My deep-sky photos are made with a variety of sensors and optics. Deepest images come now from a ZWO ASI1600MM Cooled Pro CMOS camera, an ASIair (model 1) and sometimes one of several laptops. A good many images come from an unmodded Canon 6D but a lot more will be coming from an R6. Video and video extracts begin in a Canon EOS M, usually running in crop mode via Magic Lantern firmware (but the 6D and especially the R6 will probably see more use). Telescopes include an AT10RC, an Orion 10" F4 Newtonian, and a pair of apochromats: a TMB92SS and a AT65EDQ. A very early Astro-Physics 5" F6 gets some use, too. So do lots of camera lenses on both the ASI1600 and on the Canons.
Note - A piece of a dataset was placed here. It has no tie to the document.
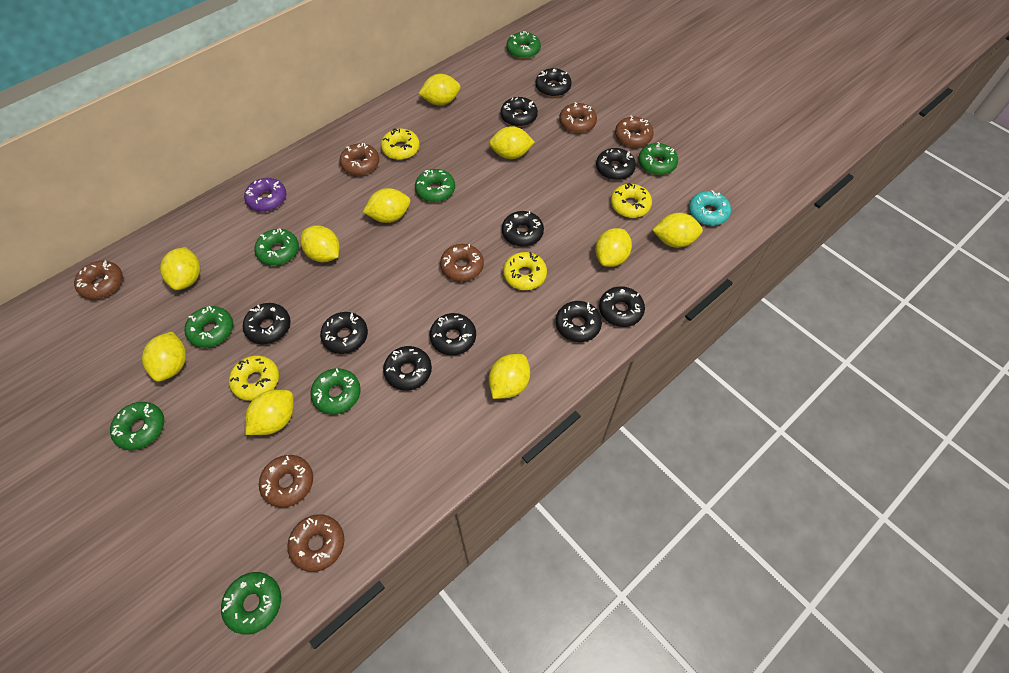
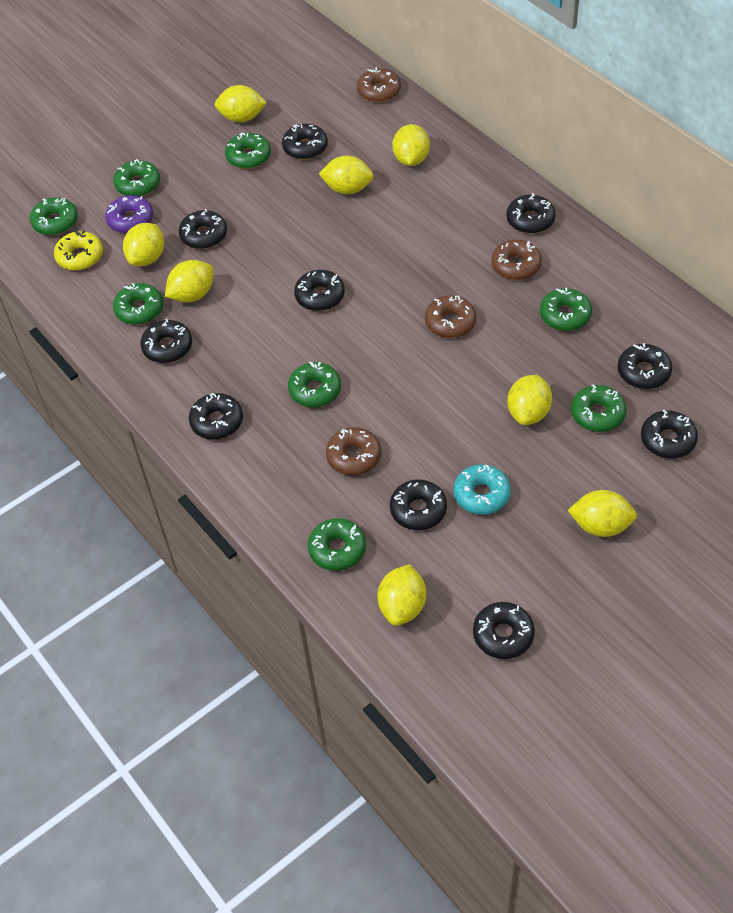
brown donut: 7 -> 4
yellow donut: 4 -> 1
yellow lemon: 10 -> 8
A solar Frankenscope made using a 90mm F10 Orion achromat and the etalon, relay optics, and focuser from a Lunt 60 feeding a small ZWO camera will see more action as the Sun comes back to life (Autostakkart!3 is my current fav for image stacking). Mounts include an iOpton SkyTracker (original model), a bargain LXD-55, a Losmandy G11 (492 Digital Drive), and an Astro-Physics Mach1. PixInsight does most of the heavy lifting; Photoshop polishes. Some of the toys are more or less permanently based in New Mexico. I desperately hope to get back soon.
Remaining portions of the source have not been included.